Ou le cadre juridique de la réutilisation des données publiques
Conscientes du potentiel économique que représentent les bases de données publiques, nombreuses sont les entreprises qui conçoivent de nouveaux services à partir de celles-ci. Pour ce faire, il est indispensable de s’approprier le cadre juridique de la réutilisation des données publiques.
Il fût un temps où les documents administratifs ne pouvaient être adressés qu’à un seul destinataire et pour son propre usage. Aujourd’hui, les administrations partagent des jeux de données sur le site data.gouv.fr, où elles sont librement accessibles. La communication d’un document administratif peut aboutir à sa publication sur internet et, de fait, à sa consultation par des millions de personnes.
Ce changement d’échelle rendu possible par le droit comporte non seulement des risques pour l’individu dont les données pourraient être communiquées mais aussi pour les entreprises qui ne respecteraient pas le cadre légal de leur réutilisation.
Le cadre juridique de l’open data est constitué de trois ensembles :
-
- des dispositions sur le droit d’accès aux documents administratifs, codifiées au livre III du code des relations entre le public et l’administration (CRPA),
- de nombreuses législations spéciales (par exemple, l’arrêté du 14 avril 2017 relatif aux données essentielles dans la commande publique, modifié par l’arrêté du 27 juillet 2018),
- des dispositions sur la protection des données personnelles (RGPD et loi Informatique et Libertés modifiée), qui sont applicables dès lors que la mise en ligne concerne des documents administratifs comportant des informations relatives à des personnes identifiées ou susceptibles de l’être.

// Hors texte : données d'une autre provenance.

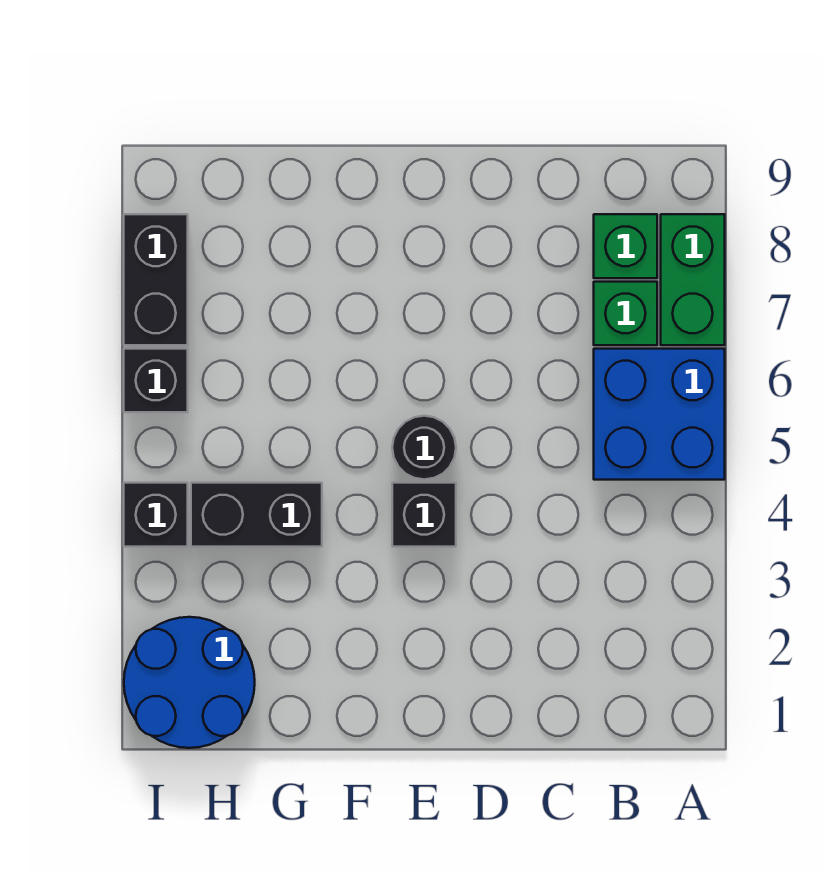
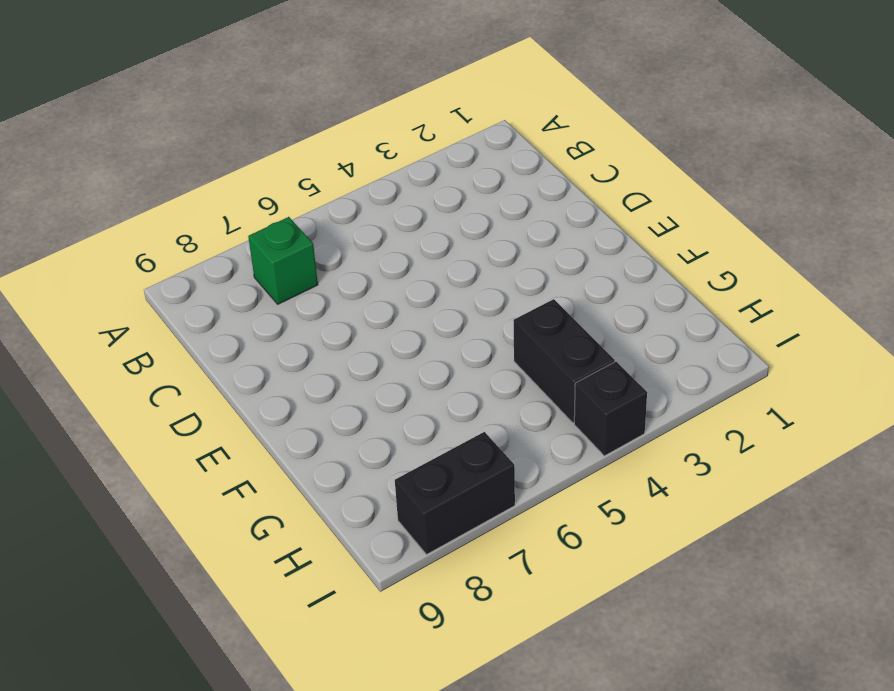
none -> blue brick A5:B6 level 1
none -> green brick A7:A8 level 1

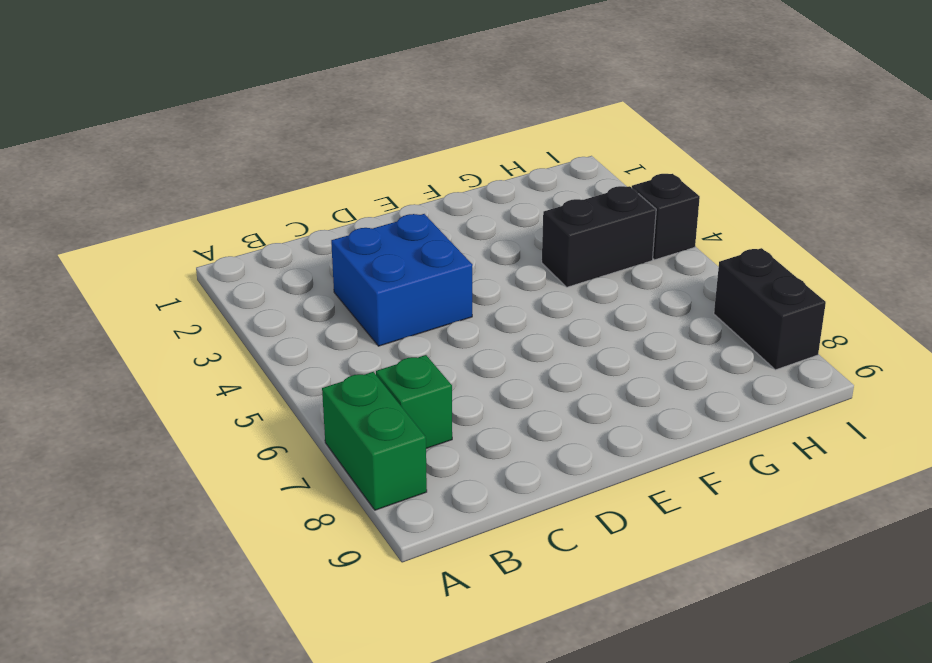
blue brick C3:D4 level 1 -> blue brick A5:B6 level 1
none -> green brick B8 level 1
none -> black brick E4 level 1

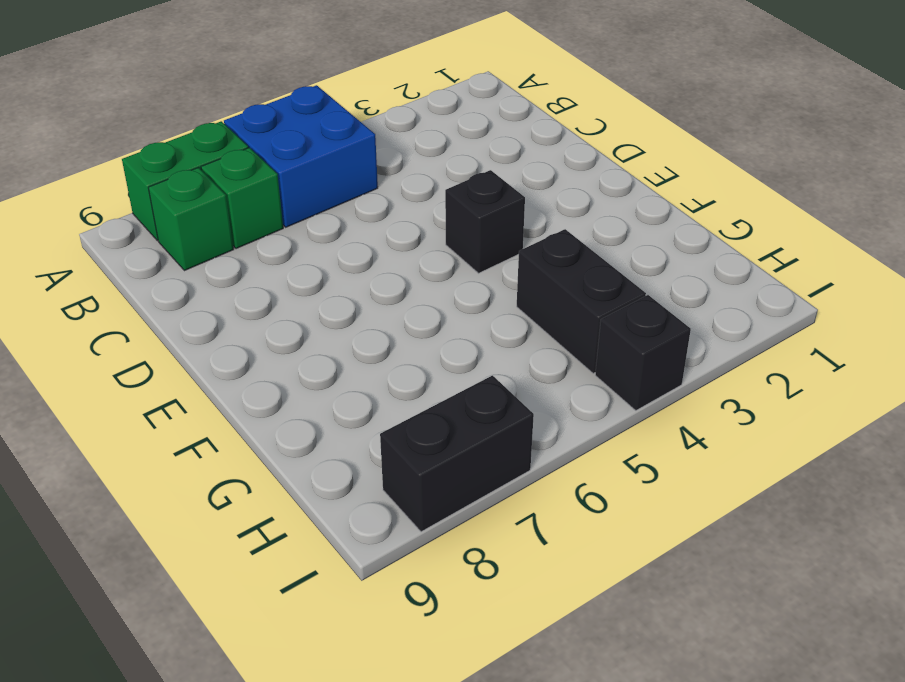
none -> black round brick E5 level 1
none -> blue round brick H1:I2 level 1

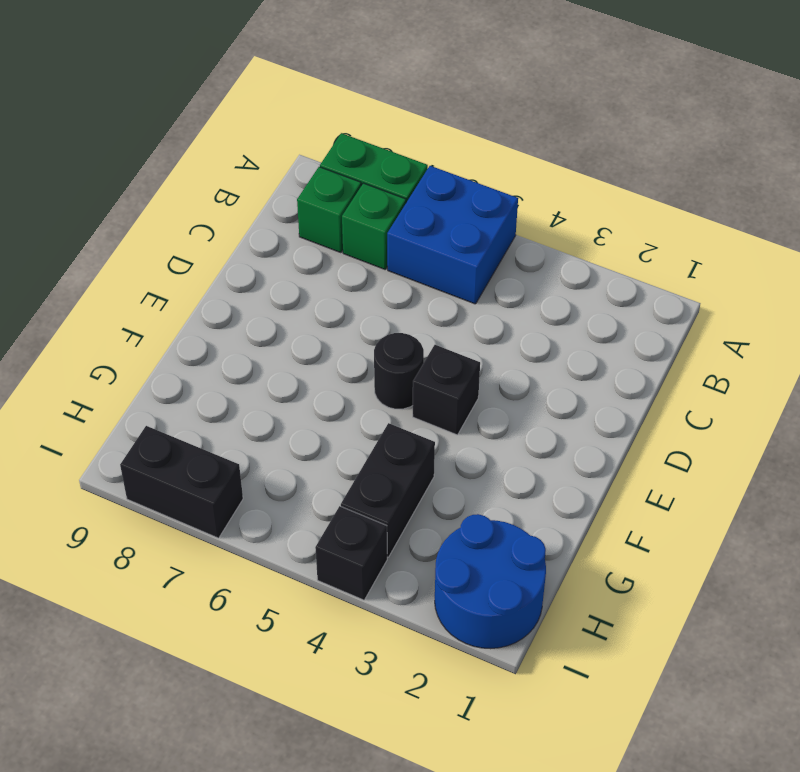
none -> black brick I6 level 1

La CNIL (Commission Nationale Informatique et Libertés) et la CADA (Commission d’Accès aux Documents Administratifs) ont publié un guide pratique de la publication en ligne et de la réutilisation des données publiques auquel il convient de se référer.
Après avoir traité de la question de l’accès aux données publiques (1), l’entreprise devra être très vigilante quant au respect des règles en matière de protection des données personnelles (2).
(1) L’accès aux documents administratifs. La Loi pour une République Numérique du 7 octobre 2016 a mis en place une politique d’ouverture progressive des principaux documents administratifs, puis de tous les documents qui revêtent un intérêt économique, social, sanitaire ou environnemental.
En l’absence de données accessibles ou lorsque sont requises des données particulières, il convient d’adresser une demande de réutilisation des informations publiques à l’administration concernée. Le site cada.data.gouv.fr met à disposition des internautes un outil de simulation qui informe les demandeurs sur le caractère communicable des documents administratifs.
Si les demandeurs se voient opposer un refus de la part de l’administration, il est toujours possible de saisir la CADA en charge de veiller à la liberté d’accès aux documents administratifs, aux archives publiques et à la réutilisation des informations publiques. Pour faciliter les démarches, la CADA met en ligne sur son site un formulaire de saisine.
Bien entendu, la publication de données publiques par l’administration elle-même doit respecter certaines règles dont celles relevant notamment du droit d’auteur. De plus, elles doivent mettre en place des mesures empêchant l’indexation par des moteurs de recherches des données identifiantes diffusées en open data.
(2) La protection des données personnelles. Le document administratif qui comporte des données personnelles ne peut être communiqué à un tiers et publié si ce document relève de la vie privée.
En revanche, s’il ne relève pas de la vie privée, le document pourra être communiqué sans anonymisation à toute personne qui en fait la demande. Pour autant, ce demandeur ne pourra pas diffuser les données personnelles en ligne notamment, sauf à rendre impossible l’identification de la personne.
Il existe trois cas d’exception à l’obligation d’anonymisation :
- une disposition légale expresse visant à lever le secret de la vie privée (à l’instar de l’article L. 124-5 relatif aux émissions de substance dans l’environnement),
- l’accord de la personne concernée par les données personnelles,
- tout document relevant de l’article D. 312-3 du code des relations entre le public et l’administration.
La technique d’anonymisation devra faire l’objet d’une attention particulière et l’entreprise devra veiller à ce que la réidentification ne soit pas possible, ou très complexe.
En somme, dans le cadre des projets reposant sur l’open data, les aspects juridiques devront être intégrés en amont afin de limiter les risques mais aussi les coûts non anticipés.